Eine gesunde Gemeinde braucht Leiter, die das ganze Bild vor Augen haben
Karl Vaters
Unsere Gemeinde stand in diesem Jahr an einer Weggabelung.
Vor 15 Monaten hatten wir schon das Gefühl, dass irgendetwas nicht stimmte.
Ich konnte dieses vage Gefühl nicht in Worte fassen, aber mein Jugendpastor sprach es aus:
„Vielleicht stimmt ja etwas mit meiner Wahrnehmung nicht, aber irgendwas ist in letzter Zeit merkwürdig.“
„Das empfindest nicht nur du so“, versicherte ich ihm. „Ich kenne das Gefühl. Irgendetwas muss sich ändern. Ich weiß nur noch nicht, was es ist.“
Ich erzählte ihm, wann wir in den letzten 23 Jahren an eben solchen Weggabelungen gestanden und große Veränderungsmaßnahmen hatten einleiten müssen. „Und jetzt ist es wieder an der Zeit.“
„Die Dinge laufen gerade zwar gut, aber wenn wir nichts ändern, werden sie irgendwann abgestanden und fade sein. Wir haben jetzt die Wahl. Wir können bei dem bleiben, was bisher gut war und es uns damit gemütlich machen, oder wir nehmen die Herausforderung Gottes an und streben nach dem, was noch besser ist und bauen darauf weiter auf. Auch wenn es bedeutet, dass wir einige der guten Dinge loslassen müssen, um die besseren zu bekommen.“
Nun, ich konnte es zu dem Zeitpunkt meinem Jugendpastor gegenüber nicht so artikulieren, sondern sagte stattdessen: „Lass es uns gemeinsam angehen“ und das taten wir auch.

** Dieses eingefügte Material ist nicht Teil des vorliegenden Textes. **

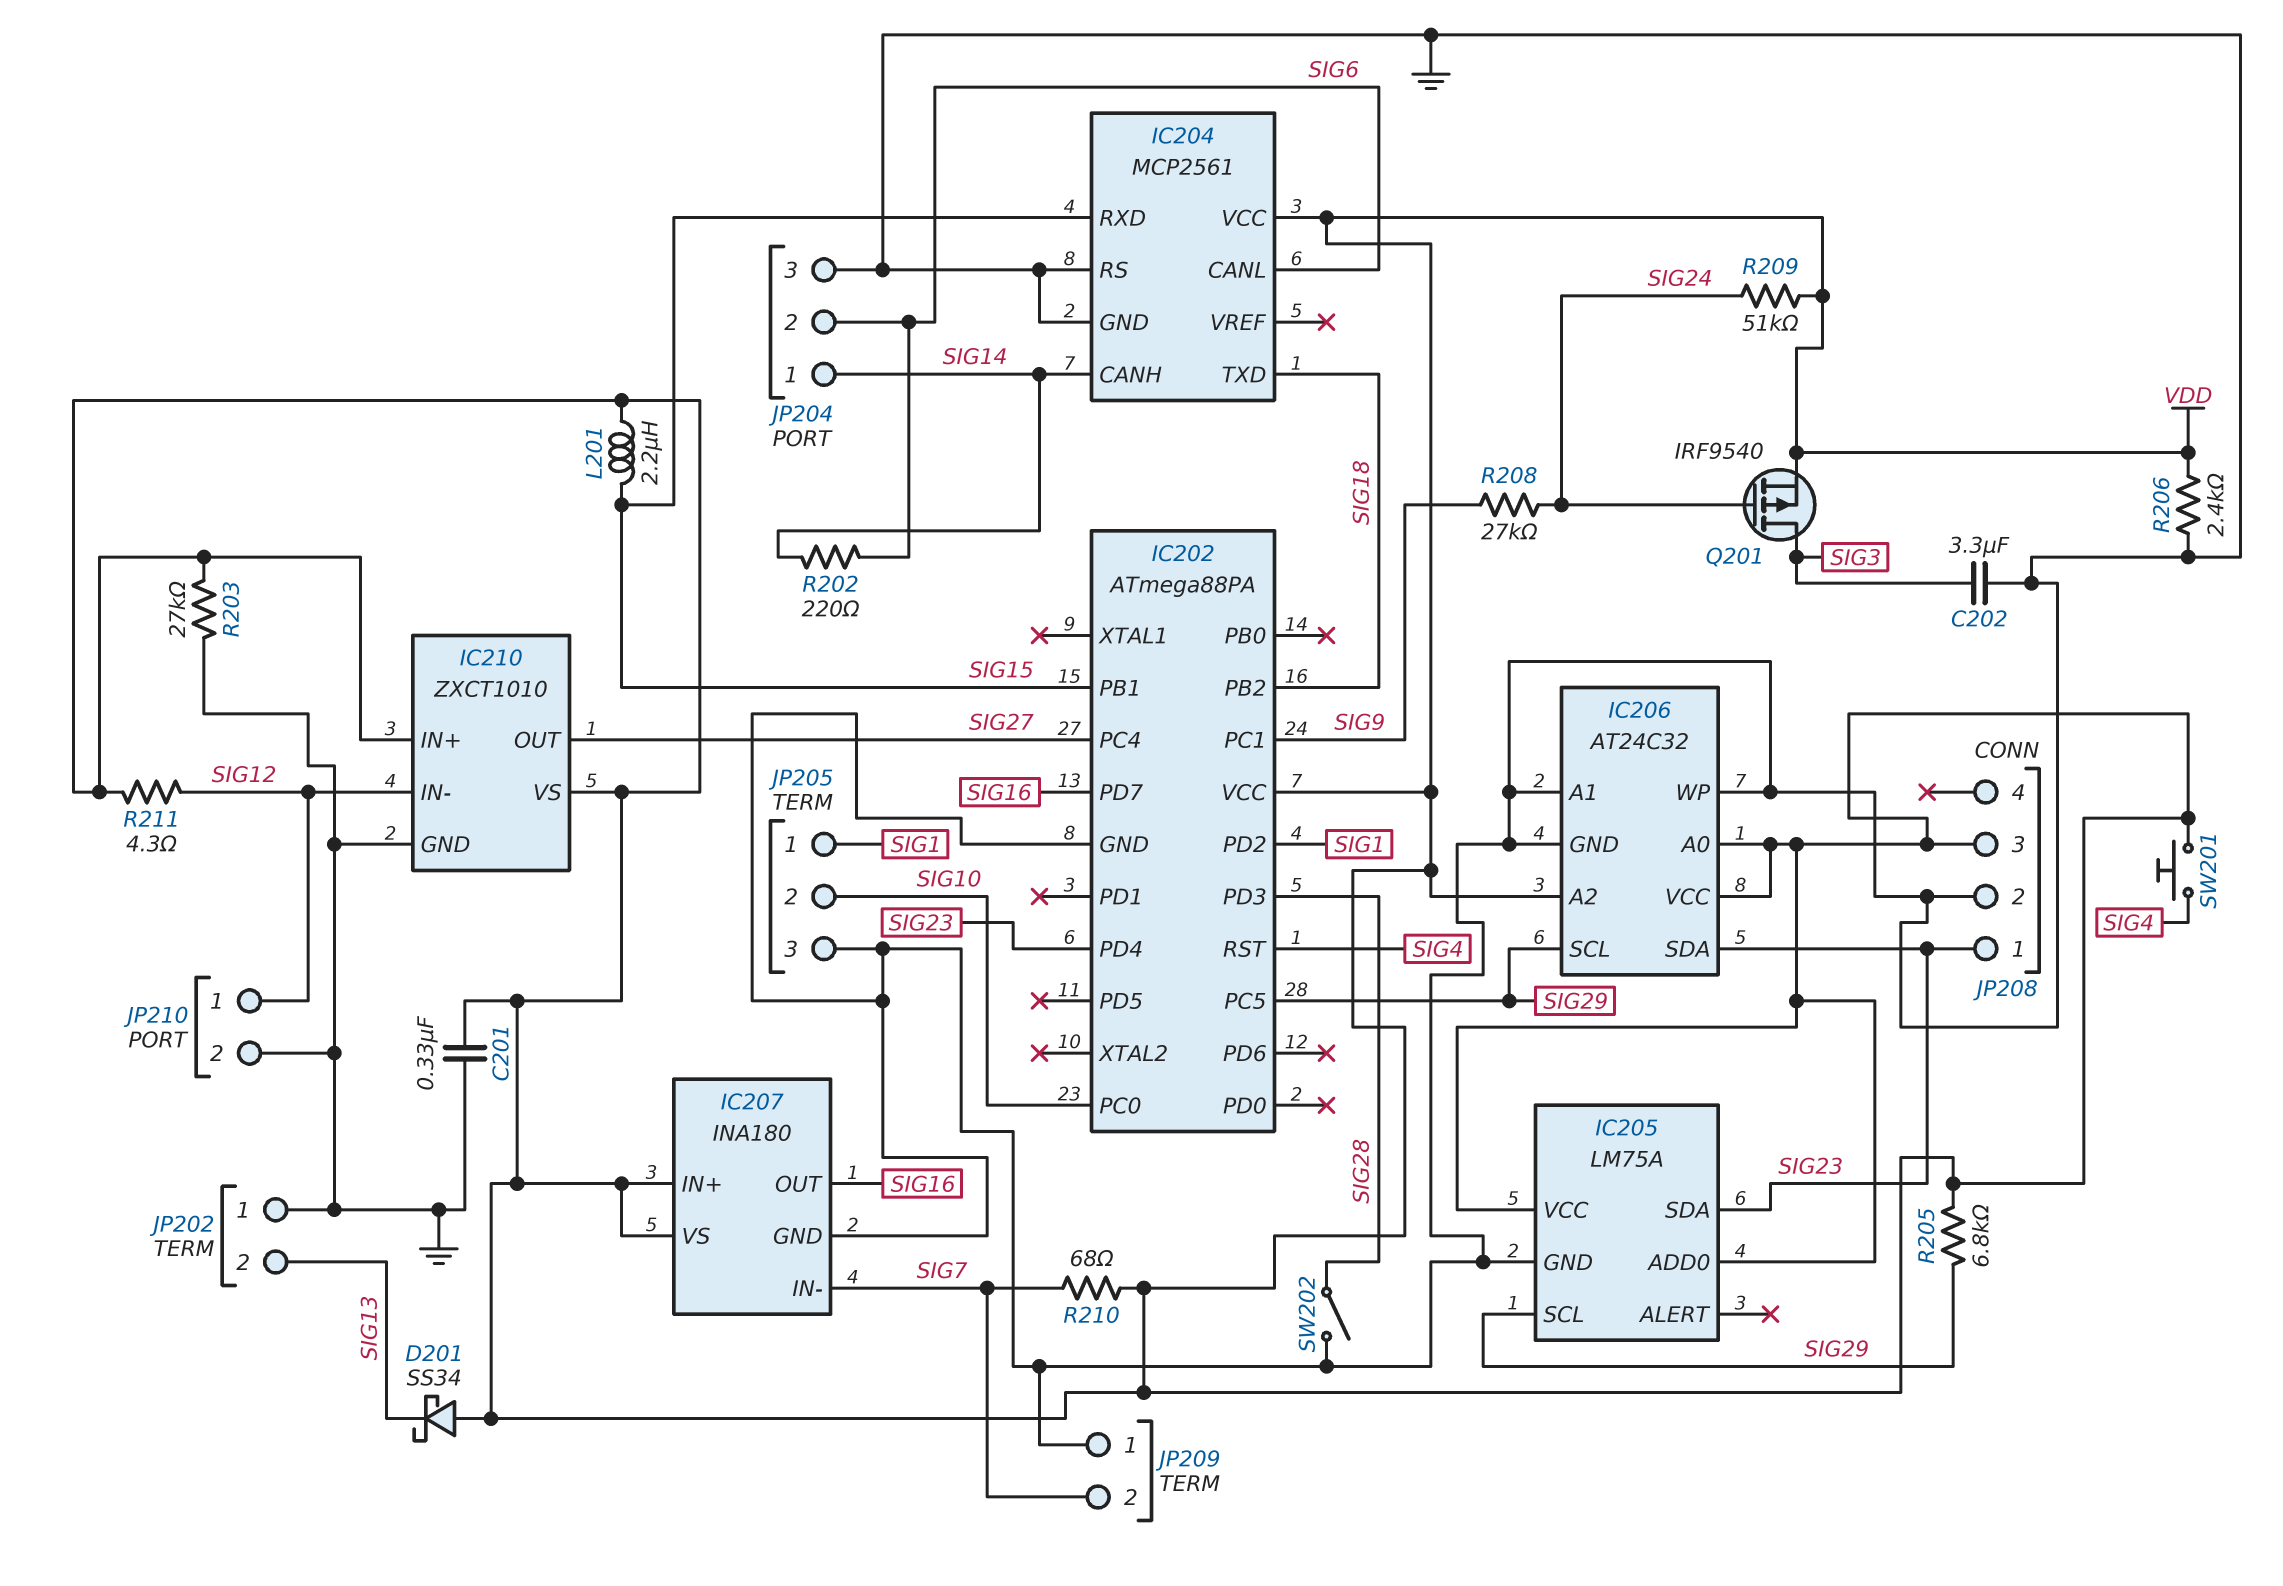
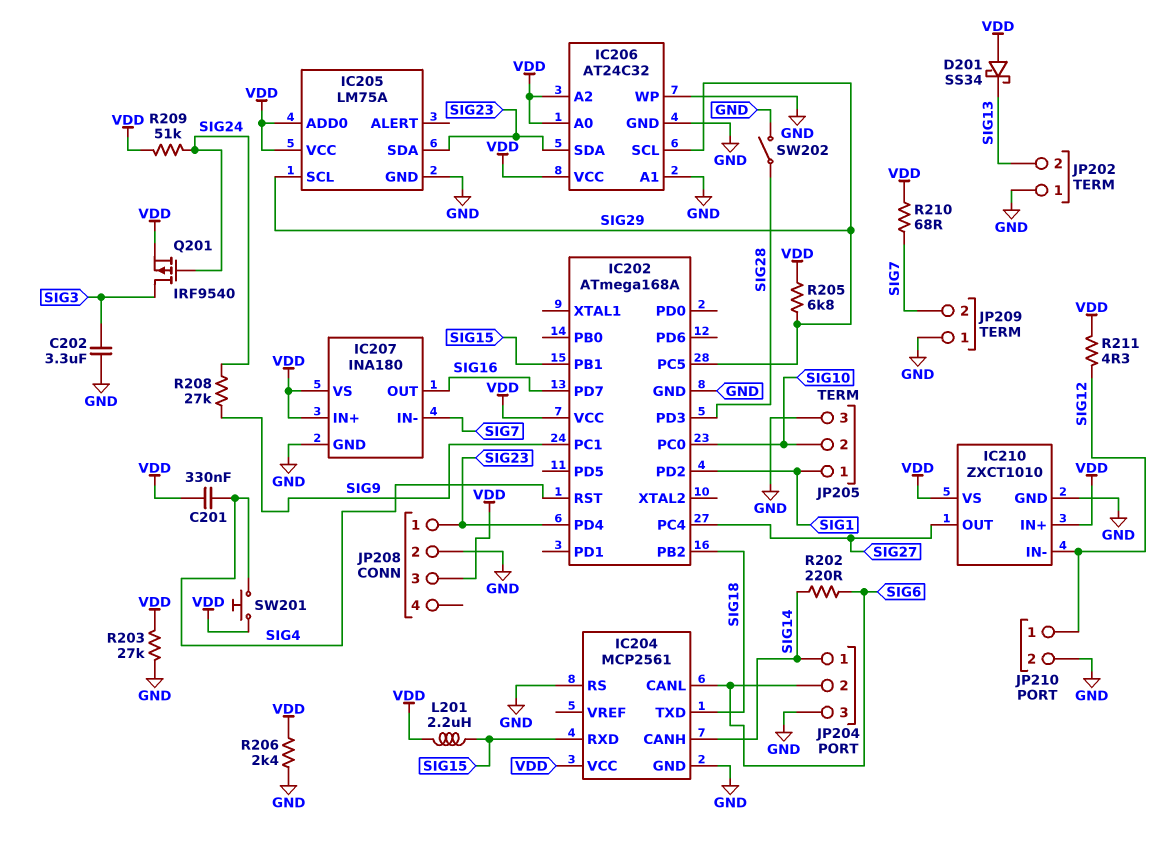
C201: 330nF (GND, VDD) -> 330nF (SIG4, VDD)
IC202: ATmega88PA -> ATmega168A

Wochenlang saßen wir stundenlang im Gebet und in Gesprächen zusammen, bevor wir es wirklich so ausdrücken konnten.
Dann suchten wir nach neuen Ideen und setzten diese um. Und, es funktionierte!
Unsere Gemeinde nahm die richtige Abbiegung.
Heute sind wir viel energiegeladener, gesünder und leidenschaftlicher, als noch vor Jahren.
Die Leute merken das. Man kann es ihnen ansehen. Auch wenn sie selbst gar nicht genau sagen können, woran das eigentlich liegt.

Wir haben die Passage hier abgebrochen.